IEEE Trans Image Process. 2017 Sep;26(9):4229-4242. doi: 10.1109/TIP.2017.2705426. Epub 2017 May 18.
Pedestrian detection in thermal infrared images poses unique challenges because of the low resolution and noisy nature of the image. Here, we propose a mid-level attribute in the form of the multidimensional template, or tensor, using local steering kernel (LSK) as low-level descriptors for detecting pedestrians in far infrared images. LSK is specifically designed to deal with intrinsic image noise and pixel level uncertainty by capturing local image geometry succinctly instead of collecting local orientation statistics (e.g., histograms in histogram of oriented gradients). In order to learn the LSK tensor, we introduce a new image similarity kernel following the popular maximum margin framework of support vector machines facilitating a relatively short and simple training phase for building a rigid pedestrian detector. Tensor representation has several advantages, and indeed, LSK templates allow exact acceleration of the sluggish but de facto sliding window-based detection methodology with multichannel discrete Fourier transform, facilitating very fast and efficient pedestrian localization. The experimental studies on publicly available thermal infrared images justify our proposals and model assumptions. In addition, the proposed work also involves the release of our in-house annotations of pedestrians in more than 17 000 frames of OSU color thermal database for the purpose of sharing with the research community.

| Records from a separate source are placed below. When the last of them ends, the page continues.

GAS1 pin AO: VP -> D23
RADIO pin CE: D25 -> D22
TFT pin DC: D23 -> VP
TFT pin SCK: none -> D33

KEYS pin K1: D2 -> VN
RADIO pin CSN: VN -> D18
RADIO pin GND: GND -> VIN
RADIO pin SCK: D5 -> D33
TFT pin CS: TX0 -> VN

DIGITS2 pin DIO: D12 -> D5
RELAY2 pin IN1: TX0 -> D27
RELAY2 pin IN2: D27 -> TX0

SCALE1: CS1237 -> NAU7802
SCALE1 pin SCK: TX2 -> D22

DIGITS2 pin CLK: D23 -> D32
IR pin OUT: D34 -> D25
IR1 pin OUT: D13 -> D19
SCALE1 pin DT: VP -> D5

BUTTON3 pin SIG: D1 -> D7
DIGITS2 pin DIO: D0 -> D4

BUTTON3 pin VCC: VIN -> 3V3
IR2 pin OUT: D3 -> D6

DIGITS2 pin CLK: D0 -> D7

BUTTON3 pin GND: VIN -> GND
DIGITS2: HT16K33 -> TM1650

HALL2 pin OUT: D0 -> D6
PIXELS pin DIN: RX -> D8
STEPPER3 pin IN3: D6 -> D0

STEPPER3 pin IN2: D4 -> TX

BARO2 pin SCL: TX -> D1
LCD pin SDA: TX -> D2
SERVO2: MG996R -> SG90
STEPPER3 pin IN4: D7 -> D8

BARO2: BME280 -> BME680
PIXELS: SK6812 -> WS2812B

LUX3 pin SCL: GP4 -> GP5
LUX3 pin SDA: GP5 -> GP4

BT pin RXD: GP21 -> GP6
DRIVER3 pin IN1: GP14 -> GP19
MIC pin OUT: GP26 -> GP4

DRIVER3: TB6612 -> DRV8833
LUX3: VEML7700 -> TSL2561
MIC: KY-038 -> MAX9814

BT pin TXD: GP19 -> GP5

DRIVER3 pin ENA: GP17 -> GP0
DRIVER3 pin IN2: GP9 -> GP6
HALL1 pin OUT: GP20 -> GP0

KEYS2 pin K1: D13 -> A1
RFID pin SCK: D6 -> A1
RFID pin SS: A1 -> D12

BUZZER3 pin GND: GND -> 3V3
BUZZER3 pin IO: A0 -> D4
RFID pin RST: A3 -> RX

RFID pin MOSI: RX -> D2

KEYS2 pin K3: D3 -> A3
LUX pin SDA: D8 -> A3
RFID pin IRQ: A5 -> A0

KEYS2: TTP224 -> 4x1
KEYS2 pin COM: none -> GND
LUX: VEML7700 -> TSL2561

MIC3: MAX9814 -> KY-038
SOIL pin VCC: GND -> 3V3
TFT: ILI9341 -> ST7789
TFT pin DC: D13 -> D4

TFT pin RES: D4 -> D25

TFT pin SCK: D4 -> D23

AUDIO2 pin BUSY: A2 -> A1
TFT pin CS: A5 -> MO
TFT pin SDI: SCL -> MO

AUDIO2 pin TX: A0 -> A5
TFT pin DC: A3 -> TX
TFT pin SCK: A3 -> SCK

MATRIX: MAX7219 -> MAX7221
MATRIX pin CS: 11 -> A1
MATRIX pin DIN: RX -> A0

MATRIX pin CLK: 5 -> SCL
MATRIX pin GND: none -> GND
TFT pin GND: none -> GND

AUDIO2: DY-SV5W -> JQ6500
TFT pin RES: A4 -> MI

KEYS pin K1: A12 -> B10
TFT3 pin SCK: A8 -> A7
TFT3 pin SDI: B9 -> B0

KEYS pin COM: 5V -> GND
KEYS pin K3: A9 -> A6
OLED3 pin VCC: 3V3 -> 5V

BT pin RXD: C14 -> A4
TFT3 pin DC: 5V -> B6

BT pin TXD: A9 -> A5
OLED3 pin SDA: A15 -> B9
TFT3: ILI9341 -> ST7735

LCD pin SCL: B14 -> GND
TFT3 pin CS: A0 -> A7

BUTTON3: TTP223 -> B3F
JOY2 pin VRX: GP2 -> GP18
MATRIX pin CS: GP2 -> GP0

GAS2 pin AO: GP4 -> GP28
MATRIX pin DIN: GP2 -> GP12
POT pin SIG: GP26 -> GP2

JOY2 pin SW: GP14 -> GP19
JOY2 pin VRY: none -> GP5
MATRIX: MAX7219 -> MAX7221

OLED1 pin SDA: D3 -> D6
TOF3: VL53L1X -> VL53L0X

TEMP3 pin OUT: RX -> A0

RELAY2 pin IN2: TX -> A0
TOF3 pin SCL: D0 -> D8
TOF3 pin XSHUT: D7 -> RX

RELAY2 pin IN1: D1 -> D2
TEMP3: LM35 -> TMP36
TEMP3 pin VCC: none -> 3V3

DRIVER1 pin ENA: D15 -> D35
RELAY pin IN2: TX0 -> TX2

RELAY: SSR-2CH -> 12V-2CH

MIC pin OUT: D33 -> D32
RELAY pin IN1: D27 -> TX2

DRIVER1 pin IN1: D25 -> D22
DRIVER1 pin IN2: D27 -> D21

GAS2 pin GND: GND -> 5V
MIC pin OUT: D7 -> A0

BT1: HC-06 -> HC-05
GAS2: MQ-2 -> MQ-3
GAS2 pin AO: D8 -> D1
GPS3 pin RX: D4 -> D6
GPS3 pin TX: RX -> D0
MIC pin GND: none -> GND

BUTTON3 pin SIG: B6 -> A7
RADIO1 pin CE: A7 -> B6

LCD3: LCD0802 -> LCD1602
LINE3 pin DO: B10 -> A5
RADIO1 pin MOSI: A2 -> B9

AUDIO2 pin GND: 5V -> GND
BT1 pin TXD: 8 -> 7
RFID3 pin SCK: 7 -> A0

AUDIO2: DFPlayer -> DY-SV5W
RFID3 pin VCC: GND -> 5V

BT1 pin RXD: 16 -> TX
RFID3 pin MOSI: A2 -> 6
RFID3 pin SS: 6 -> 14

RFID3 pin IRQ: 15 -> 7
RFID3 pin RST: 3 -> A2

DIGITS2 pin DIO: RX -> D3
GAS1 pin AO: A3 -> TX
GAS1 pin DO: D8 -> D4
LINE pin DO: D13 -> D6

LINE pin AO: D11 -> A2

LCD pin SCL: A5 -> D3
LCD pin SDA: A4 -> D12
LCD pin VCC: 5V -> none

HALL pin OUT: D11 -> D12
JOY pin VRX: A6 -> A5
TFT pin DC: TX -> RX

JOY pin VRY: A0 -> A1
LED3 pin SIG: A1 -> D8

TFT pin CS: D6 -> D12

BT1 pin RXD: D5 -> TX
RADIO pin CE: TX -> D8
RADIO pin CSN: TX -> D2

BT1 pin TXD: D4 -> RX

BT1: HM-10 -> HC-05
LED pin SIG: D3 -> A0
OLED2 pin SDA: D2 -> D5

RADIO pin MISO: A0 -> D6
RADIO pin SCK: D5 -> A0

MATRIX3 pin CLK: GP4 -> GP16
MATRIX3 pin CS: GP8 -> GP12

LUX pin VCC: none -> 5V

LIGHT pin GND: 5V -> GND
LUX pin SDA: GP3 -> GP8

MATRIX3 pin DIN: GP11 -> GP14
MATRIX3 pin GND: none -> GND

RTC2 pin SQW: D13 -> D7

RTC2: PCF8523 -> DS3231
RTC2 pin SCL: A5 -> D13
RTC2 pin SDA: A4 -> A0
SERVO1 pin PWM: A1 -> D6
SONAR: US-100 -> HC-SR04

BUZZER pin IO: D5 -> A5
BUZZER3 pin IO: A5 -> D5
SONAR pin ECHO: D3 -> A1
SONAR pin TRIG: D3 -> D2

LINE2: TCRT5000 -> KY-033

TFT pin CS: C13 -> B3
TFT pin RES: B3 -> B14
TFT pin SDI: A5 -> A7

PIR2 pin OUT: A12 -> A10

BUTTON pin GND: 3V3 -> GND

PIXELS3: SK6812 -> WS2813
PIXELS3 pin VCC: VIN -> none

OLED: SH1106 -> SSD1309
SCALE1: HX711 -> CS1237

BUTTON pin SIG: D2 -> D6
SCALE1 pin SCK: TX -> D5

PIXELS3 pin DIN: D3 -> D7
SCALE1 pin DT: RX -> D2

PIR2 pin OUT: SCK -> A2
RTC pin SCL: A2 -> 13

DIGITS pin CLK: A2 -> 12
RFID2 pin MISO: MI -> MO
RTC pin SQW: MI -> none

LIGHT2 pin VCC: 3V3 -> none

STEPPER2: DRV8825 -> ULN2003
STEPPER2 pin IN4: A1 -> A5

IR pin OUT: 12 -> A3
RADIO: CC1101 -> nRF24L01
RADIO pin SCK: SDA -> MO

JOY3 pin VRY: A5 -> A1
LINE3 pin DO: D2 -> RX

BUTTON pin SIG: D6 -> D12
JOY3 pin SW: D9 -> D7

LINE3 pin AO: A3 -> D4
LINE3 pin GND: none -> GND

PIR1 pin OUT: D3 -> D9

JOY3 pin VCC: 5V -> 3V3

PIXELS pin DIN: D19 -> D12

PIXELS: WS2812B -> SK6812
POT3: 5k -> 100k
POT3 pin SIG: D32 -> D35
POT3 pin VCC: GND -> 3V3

热红外图像中的行人检测具有独特的挑战,因为图像的分辨率低且噪声大。在这里,我们提出了一种中层次的属性,即多维模板或张量,使用局部引导核(LSK)作为底层描述符来检测远红外图像中的行人。LSK 专门用于通过简洁地捕获局部图像几何结构来处理内在图像噪声和像素级不确定性,而不是收集局部方向统计信息(例如,方向梯度直方图中的直方图)。为了学习 LSK 张量,我们引入了一种新的图像相似性核,遵循支持向量机的流行最大间隔框架,为构建刚性行人检测器提供了相对较短且简单的训练阶段。张量表示具有多个优点,并且实际上,LSK 模板允许通过多通道离散傅里叶变换对缓慢但实际上基于滑动窗口的检测方法进行精确加速,从而实现非常快速和高效的行人定位。在公开的热红外图像上进行的实验研究证明了我们的建议和模型假设的合理性。此外,所提出的工作还涉及发布我们在俄勒冈州立大学彩色热数据库的 17000 多帧中行人的内部注释,以便与研究界共享。